Crispy Shrimp Burgers

Ingredients
Shrimp patties
14oz fresh OR 1 lb frozen raw peeled shrimp (Note 1)
1 garlic , minced
1/4 cup green onion , finely sliced
1/2 tsp cooking salt / kosher salt
1/4 tsp black pepper

Breading:
1 egg , lightly whisked with a fork
1/2 cup AP flour
1 1/4 cups panko breadcrumbs
1/2 cup olive oil , or any neutral flavored oil (vegetable, canola etc)

Burgers:
4 brioche buns (4-5″ wide) or other soft white buns, lightly toasted
1 1/2 cups shredded iceberg lettuce or romaine
Gherkins or dill pickles, finely sliced
Bang Bang Sauce (recommended!), Tartar Sauce, spicy mayo, even ketchup

Instructions

ABBREVIATED RECIPE
Blitz half the shrimp and garlic, mix with rest of patty ingredients. Roll into balls, dredge in flour, egg, then flatten into patty in panko, flip to coat. Fry 4 minutes until golden, assemble burgers.

FULL RECIPE

Thaw – If using frozen shrimp, thaw thoroughly and discard excess water (you lose ~20% in weight in water), then chop into 1/3″ pieces.
Blitz – Put half the shrimp and garlic in a jar large enough to fit the head of a stick blender or into the bowl of a food processor. Blitz until it becomes a paste (no need to puree 100% perfectly).
Shrimp patties mixture – Scrape into a bowl. Mix in the chopped shrimp, green onion, salt and pepper. The mix will be sloppy, but don’t worry – it firms up as it cooks, and the shaping method handles the softness.
Dredging station – Put the egg and flour in separate shallow bowls, and the panko on a plate (need squishing space).
Breading – Using slightly wet hands, roll mixture into 4 balls. Coat ball in flour, then egg (let the excess drip off), then press down into a patty in the panko. Make it a little larger than the size of your bun (it shrinks a little). Flip using a spatula, press down to adhere panko and make sure to coat the sides. Remove with a spatula onto a plate, repeat with remaining balls.
Cook – Heat the oil in a large non-stick pan over medium high heat. Cook patties for 2 minutes on each side until golden, then remove onto a paper towel lined tray.

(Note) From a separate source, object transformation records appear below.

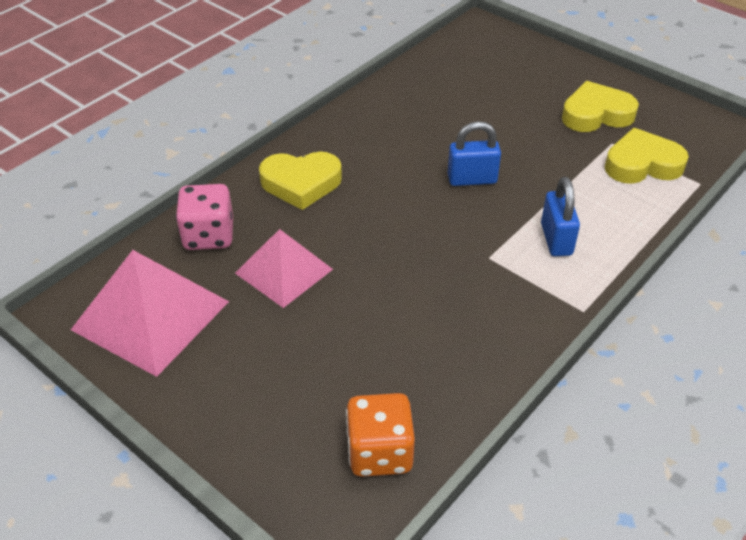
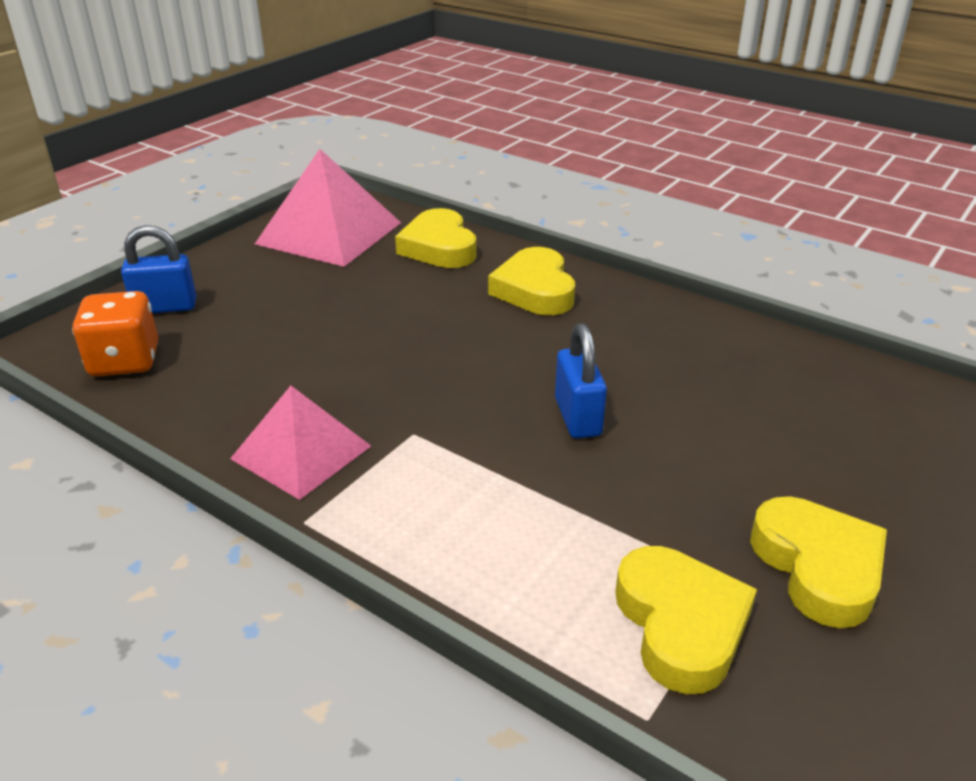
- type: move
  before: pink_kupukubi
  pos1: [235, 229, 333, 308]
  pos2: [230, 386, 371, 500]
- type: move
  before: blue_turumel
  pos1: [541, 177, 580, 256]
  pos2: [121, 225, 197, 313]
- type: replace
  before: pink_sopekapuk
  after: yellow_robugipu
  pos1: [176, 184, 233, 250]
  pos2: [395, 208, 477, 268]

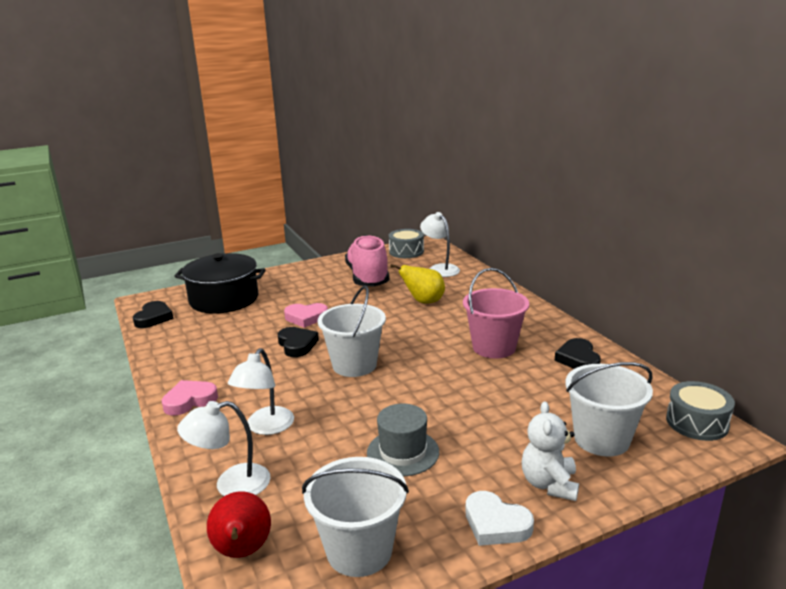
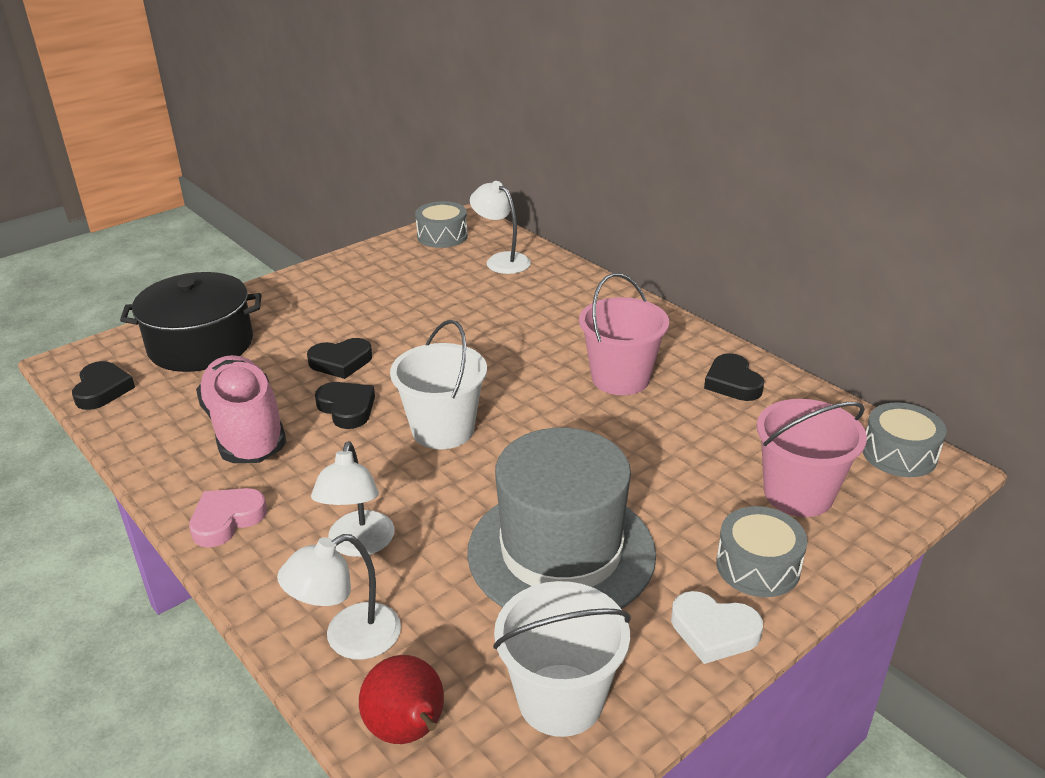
- type: delete
  before: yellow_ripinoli
  pos1: [391, 264, 445, 304]
- type: move
  before: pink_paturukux
  pos1: [345, 235, 389, 287]
  pos2: [196, 355, 286, 463]
- type: replace
  before: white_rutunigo
  after: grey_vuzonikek
  pos1: [522, 401, 579, 501]
  pos2: [716, 506, 808, 597]
- type: recolor
  before: pink_robugipu
  after: black_robugipu
  pos1: [284, 303, 328, 328]
  pos2: [307, 338, 372, 379]
- type: recolor
  before: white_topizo
  after: pink_topizo
  pos1: [565, 362, 653, 457]
  pos2: [757, 399, 867, 517]
- type: resize
  before: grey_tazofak
  pos1: [367, 404, 439, 476]
  pos2: [467, 428, 656, 609]
  scale: 1.94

Assemble burgers as follows – smear base with sauce. Top with the shrimp patty, cover with pickles, pile on lettuce. Smear top with sauce, place on top.

Notes

  1. Shrimp – You lose a lot of weight in water when thawing prawns so that needs to be factored in here. Start with 1 lb frozen, expect to lose some weight in water as it thaws, to end up with 14oz thawed.
  2. Rolls – It is fine if your buns are a little larger, just make your patties larger and thinner. I prefer smaller because the patties are quite soft (softer than beef burgers) so can be tricky to handle if they are too large.

Making ahead – The burgers can be breaded then left on a plate for a few hours to cook later. Bread well, as the panko does absorb moisture as it sits around. Once cooked, the shrimp patties will keep for 3 days in the fridge. To warm, pan-fry to re-crisp the coating. Not suitable for freezing.